Plugging of the overhead lines, and less frequently of the tower trays, has been experienced by refiners who picked the wrong injection locations. Additional problems were possible if an incorrect amount of water was added.
If not enough water is injected, or if the flowing stream is too hot and vaporizes all the injected water, then solid salt deposition may occur where there is no aqueous phase present to dissolve the salt. Salts will deposit, followed by corrosion under the salt deposits. Similarly if water is added in the proper amount but too late then fouling may occur upstream of the point of water injection.

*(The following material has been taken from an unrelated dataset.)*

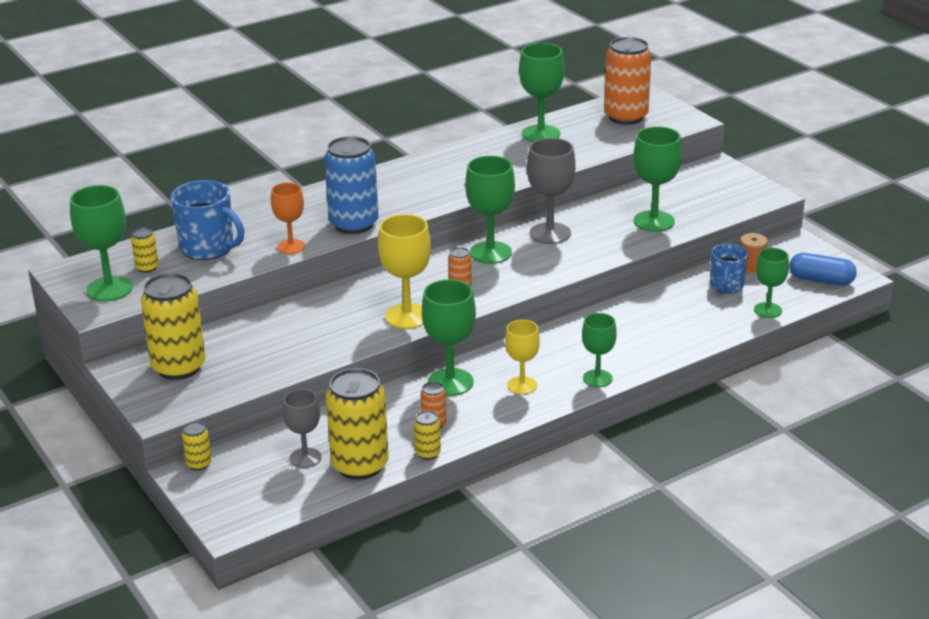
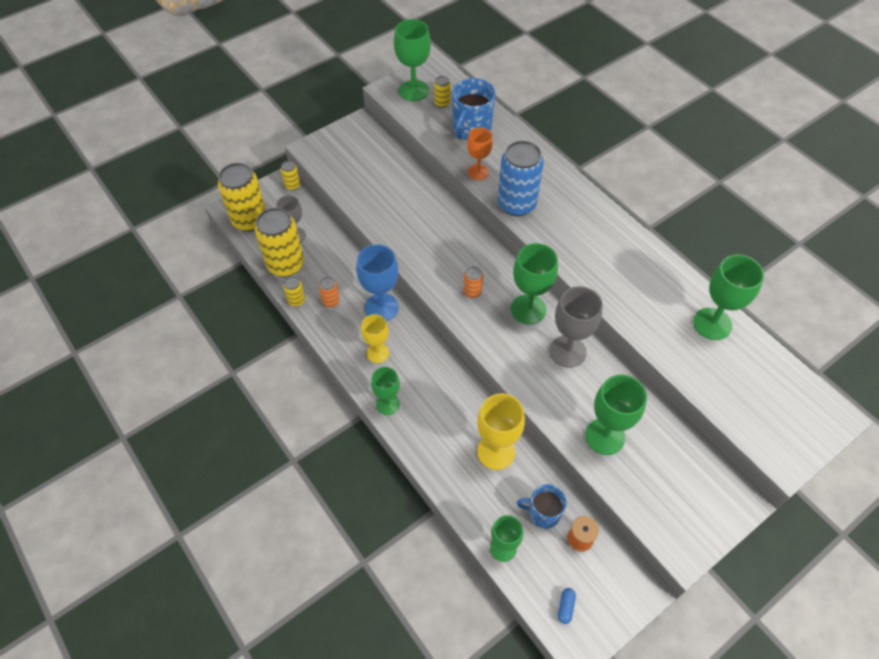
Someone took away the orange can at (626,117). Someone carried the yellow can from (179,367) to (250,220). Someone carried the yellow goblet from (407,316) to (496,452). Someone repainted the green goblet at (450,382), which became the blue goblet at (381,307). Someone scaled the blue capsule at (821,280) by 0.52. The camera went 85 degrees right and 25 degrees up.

Yet another possibility is that enough water will be injected to dissolve salts as they deposit, but not dilute them sufficiently. This produces a corrosive concentrated salt solution. Adding too much water generates unnecessary amounts of waste water.
Unfortunately, the way modern refineries operate there is no way to avoid this problem during crude fractionation. Crude oil always has some salt in it, and some water either dissolved, entrained or in the form of a stable emulsion sometimes called bottoms settlings and water, BS&W. Eliminating desalting might reduce the amount of entrained water attributable to desalting charged to the crude column, but would increase the salt load on the column. Operating with multiple stages of desalting, or hotter water during desalting, would reduce salt content of the crude, but there would still be some salt and likely more water entrainment. There could be more water and more ammonia fed to the crude column even as salt traffic was reduced. This may increase the likelihood of a water phase forming prematurely in the overhead system and promote formation of ammonium compounds.
To summarize, there is no way known to eliminate salts from the crude column. The crude column is inherently wet, at least in the overhead stages, so both salt deposition and salt solution corrosion must be considered.
Other types of processes besides crude distillation have salt deposition problems, even when hydrocarbon charge to the refinery process is essentially free of salts. Salts can be produced catalytically during some refinery processing steps. An example of such a process, discussed in more detail below, is hydroprocessing.
Hydrotreating typically takes a relatively dirty but dry feed containing significant amounts of sulfur and nitrogen and removes same by treatment over a catalyst containing hydrogenation/dehydrogenation metals on a porous support in a hydrogen atmosphere. Although the feed can be very dry, as passage through multiple distillation columns would efficiently dehydrate the feed, large amounts of salts are expected. Significant amounts of water are always injected to wash out salts formed during the reaction. Usually the water is added to the reactor effluent line. Hydrotreaters are therefore almost invariably "wet" downstream of the water injection point.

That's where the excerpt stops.